Forum Moderators: open

Message Too Old, No Replies

If-modified-since, 304, 200

GoogleBot behaves weird - or is it my server?

         

RonPK

2:50 pm on Oct 26, 2004 (gmt 0)

WebmasterWorld Senior Member 10+ Year Member



In my server's access logs I'm seeing this happening a lot:

www.mysite.tld 66.249.64.195 - - [26/Oct/2004:16:11:05 +0200] "GET /widgets.html HTTP/1.0" 304 0 "-" "Googlebot/2.1 (+http://www.google.com/bot.html)"
www.mysite.tld 66.249.64.195 - - [26/Oct/2004:16:11:05 +0200] "GET /widgets.html HTTP/1.0" 200 2981 "-" "Googlebot/2.1 (+http://www.google.com/bot.html)"
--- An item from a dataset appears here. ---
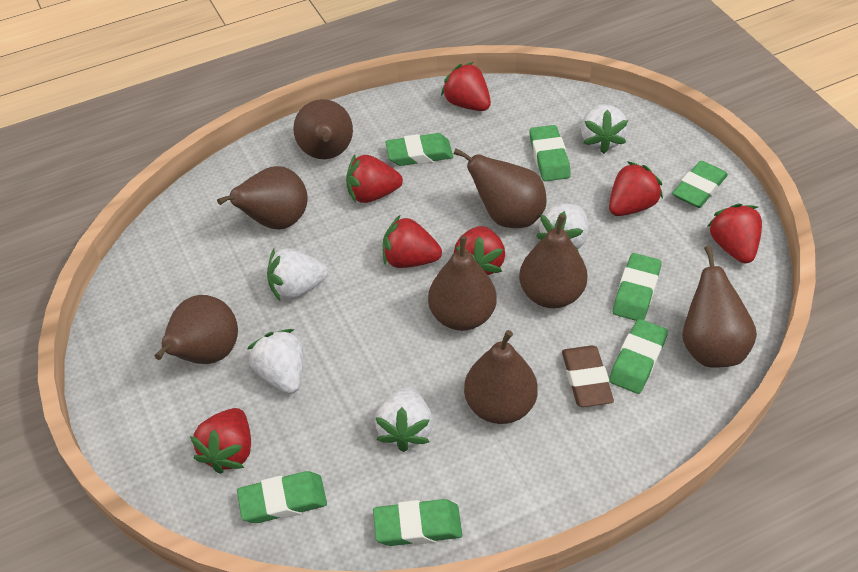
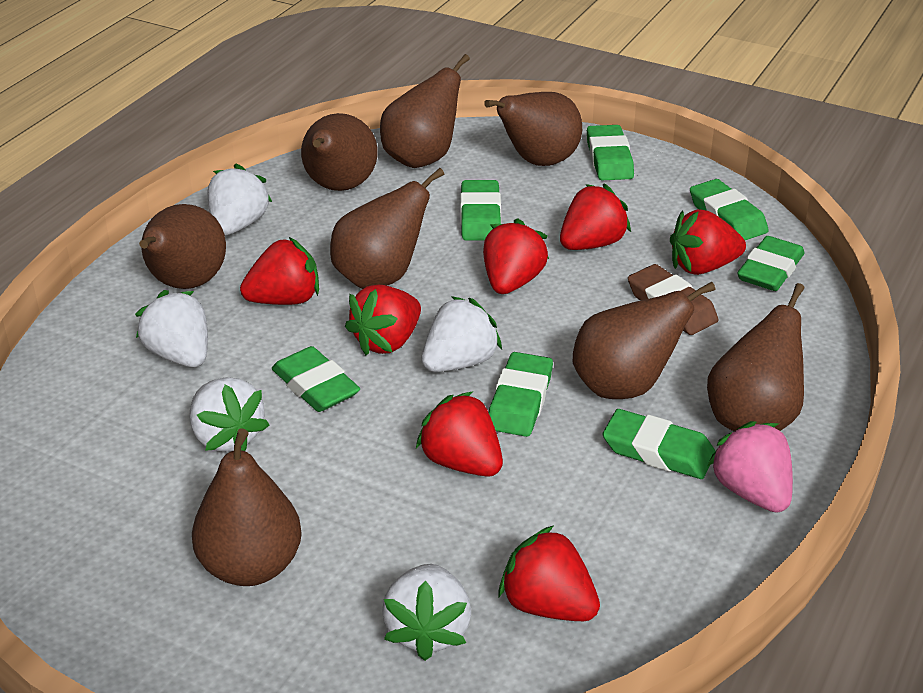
pink strawberry: 0 -> 1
First the bot gets a 304 (Not modified), which is normal behavior (read this thread [webmasterworld.com] for more info). But a split second later, from the same IP address, it says 'gimme that file anyway'.

This happens sometimes. On other occasions the bot seems happy with the 304 and does not return immediately.
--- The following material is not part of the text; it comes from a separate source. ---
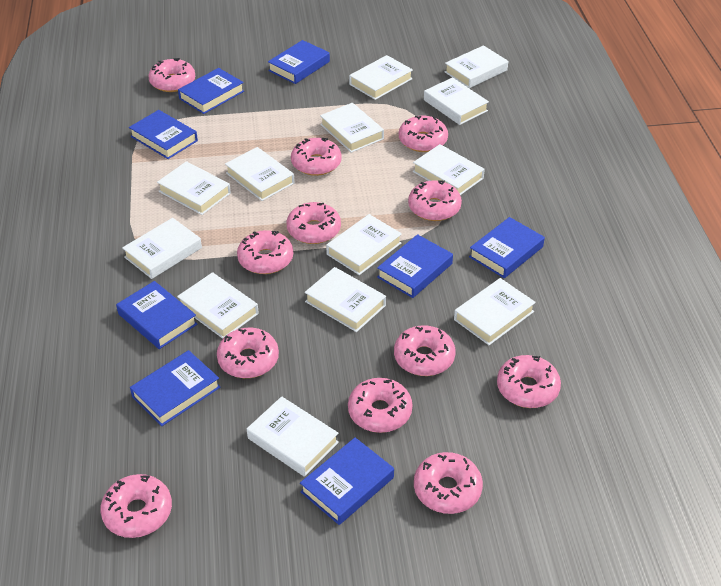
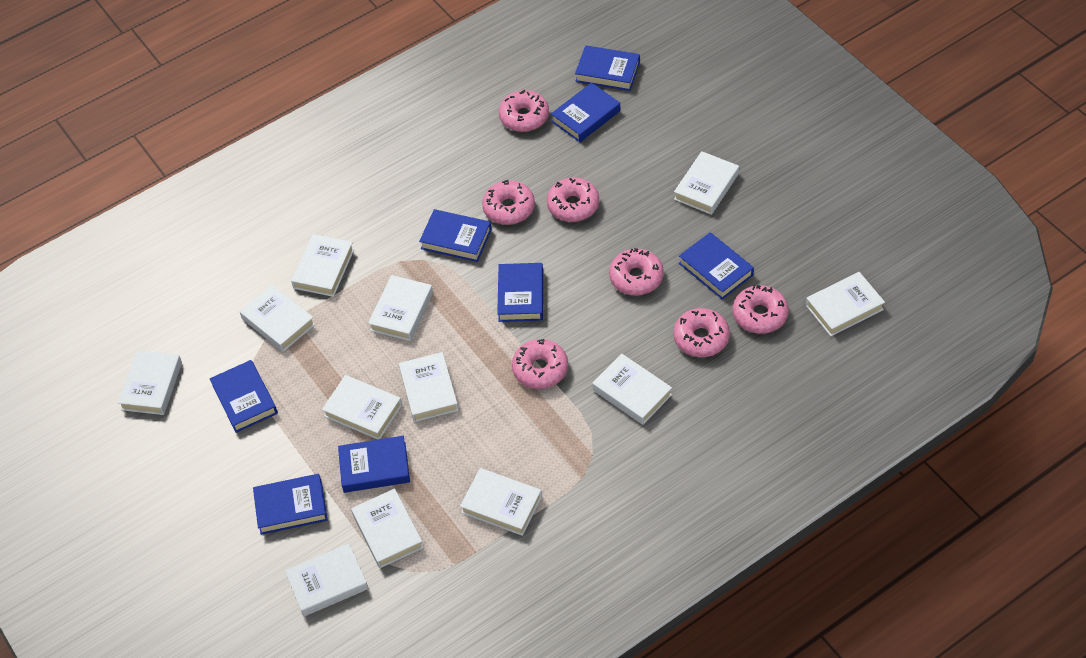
pink donut: 12 -> 7
white book: 13 -> 12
It doesn't make any sense to me, so hopefully someone knows why this happens?

g1smd

9:59 pm on Oct 26, 2004 (gmt 0)

WebmasterWorld Senior Member 10+ Year Member Top Contributors Of The Month



With the ability of PHP to do all sorts of "clever scripting" maybe they still request a page that YOU say isn't modified, to check that you really have NOT modified it from what they have already indexed. Maybe some clever people write a page full of spam that indexes well, then replace it with something else that they really want visitors to see, while all the while telling Google that the "Page is Not Modified". Whenever you see Google doing something odd, think about what sort of spam it is that they might be checking for. I would think that search engine algorithm development is mostly about combatting spam more than anything else these days.

RonPK

2:30 pm on Oct 27, 2004 (gmt 0)

WebmasterWorld Senior Member 10+ Year Member



Thanks g1smd, I guess that might be it. Not that I'm fooling Google but that they're checking.

For the record: the log sample I showed refers to perfectly normal html-files. On some dynamically generated pages I do indeed compare the if-modified-since date with the last-modified field of that page's database record. Works like a charm and saves me some bandwidth while I'm waiting for myself to implement static publishing.